There will be "dead naming" and we need to accept that. The names, not the men they came from, will mean something to many soldiers. That's fine. If some old timer and hell, I'm in that group, calls it Benning instead of a new name...don't correct us. Roll with it. In time, we'll die off and the names in use by the masses with adjust accordingly. The worst thing you can do after changing the names will be to correct the guys and gals who still call them Benning, Bragg, etc.

I would take issue with Union generals though. No Grants or Shermans, please. Sherman was basically a war criminal anyway, so if we're going to have a conversation about the past while using present social values, we need to be honest with ourselves.

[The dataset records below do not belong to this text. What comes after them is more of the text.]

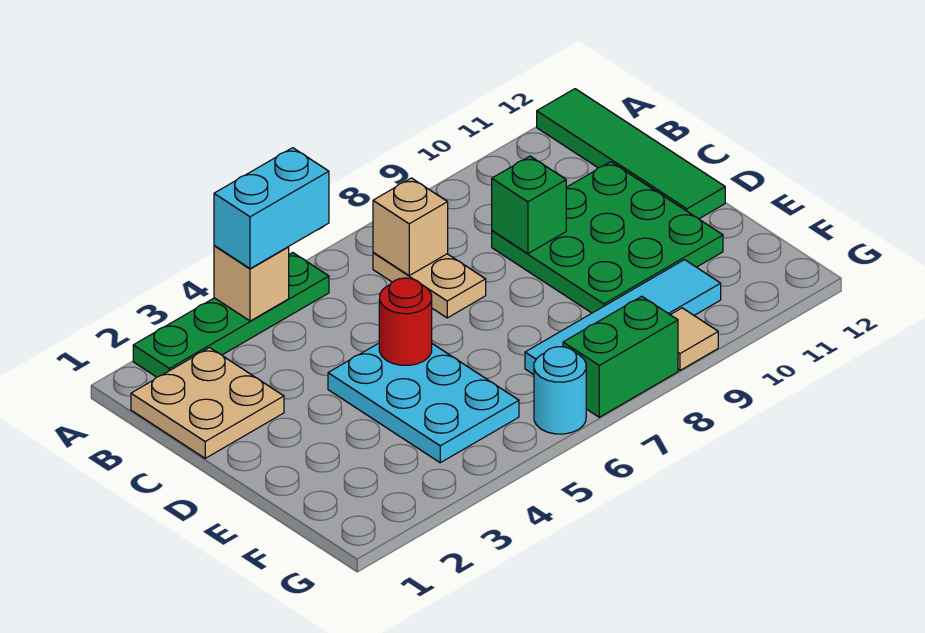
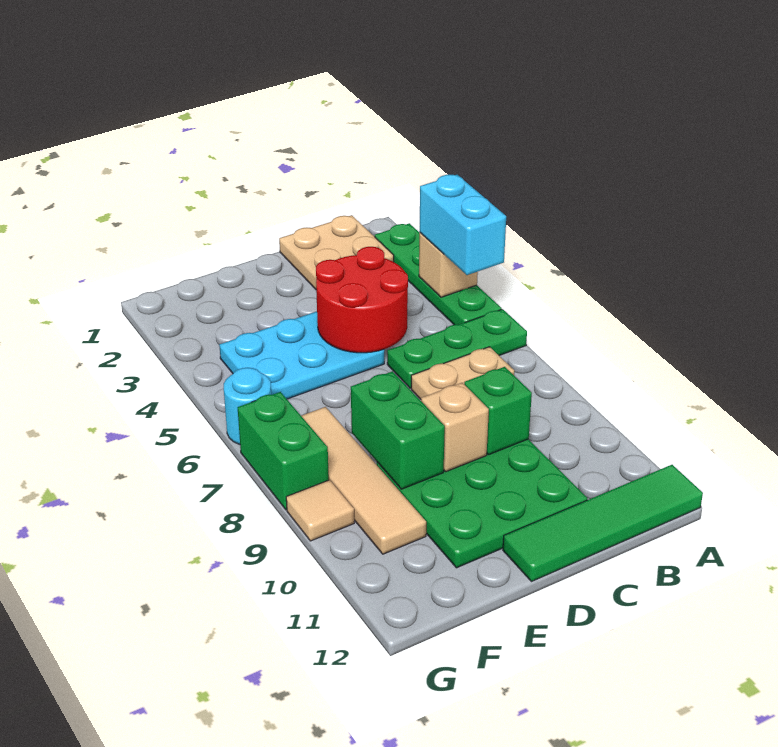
none -> green plate A6:C6 level 1
tan brick B7 level 2 -> tan brick D9 level 2
red round brick D5 level 2 -> red round brick C4:D5 level 2
none -> green brick E8:E9 level 2
cyan tile F7:F10 level 1 -> tan tile F7:F10 level 1

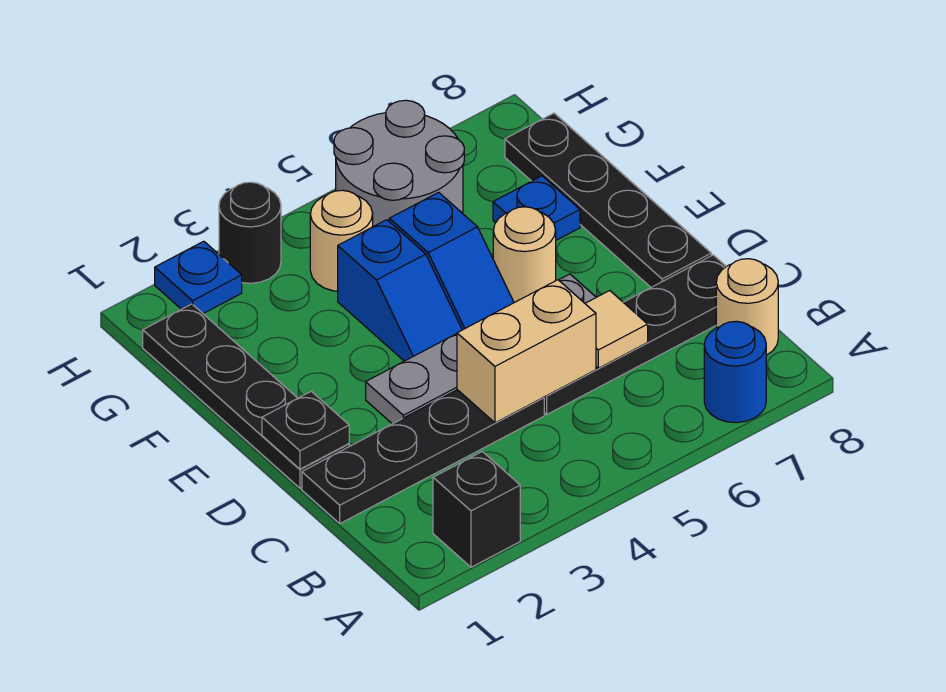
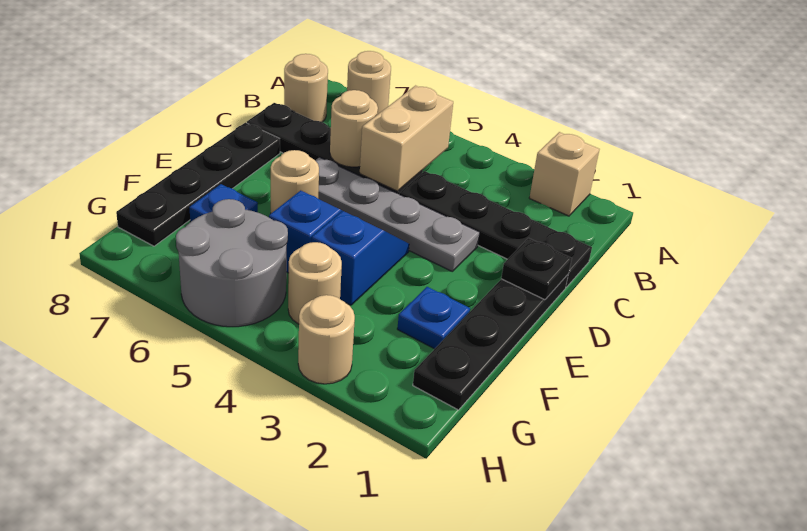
black brick A2 level 1 -> tan brick A2 level 1
blue round brick A7 level 1 -> tan round brick A7 level 1
tan brick C4:C5 level 2 -> tan brick B5:C5 level 2
tan tile C6 level 2 -> tan round brick C6 level 2
blue plate H2 level 1 -> blue plate F2 level 1
black round brick H3 level 1 -> tan round brick H3 level 1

The changes can be done and quite easily if we keep politics out of the process. Politics and social justice can kick it off and then they need to sit this one out.


----------



## DasBoot (Jun 11, 2020)

AWP said:


> As a Southerner raied on the "Lost Cause" and with some 8-10 known ancestors who fought in the war for the South...change the names, but don't be political about it. Look at what the Navy has done with naming ships...just absolute sell outs IMO. We don't need a Fort Reagan or Fort Bush or whatever, we have plenty of generals and MOH winners to choose from.
> 
> There will be "dead naming" and we need to accept that. The names, not the men they came from, will mean something to many soldiers. That's fine. If some old timer and hell, I'm in that group, calls it Benning instead of a new name...don't correct us. Roll with it. In time, we'll die off and the names in use by the masses with adjust accordingly. The worst thing you can do after changing the names will be to correct the guys and gals who still call them Benning, Bragg, etc.
> 
> ...


Best option? Rename Benning Ft. (Alwyn) Cashe. A black man who fully deserves the MOH. Who served, on that post, as an infantry DS. That would be badass. And a step to upgrading that Silver Star.

ETA- I’ll always call it benning. I had no idea until recently that it was named after a confederate general. That wonderfully awful place can be called “Fort Bernard Sanders” and it wont change my memories.


----------



## Florida173 (Jun 12, 2020)

I was under the impression that they were so named during the aftermath of the Civil War to rebuild and reconcile. Sort of like how all Confederate soldiers were pardoned and given amnesty. Suddenly and randomly we are going to change it because reasons. For the sake of making everyone happy.. Any installations named after dead female service members? make sure we find some dead gay and trans ones also. Unless they are only pandering to blacks for now.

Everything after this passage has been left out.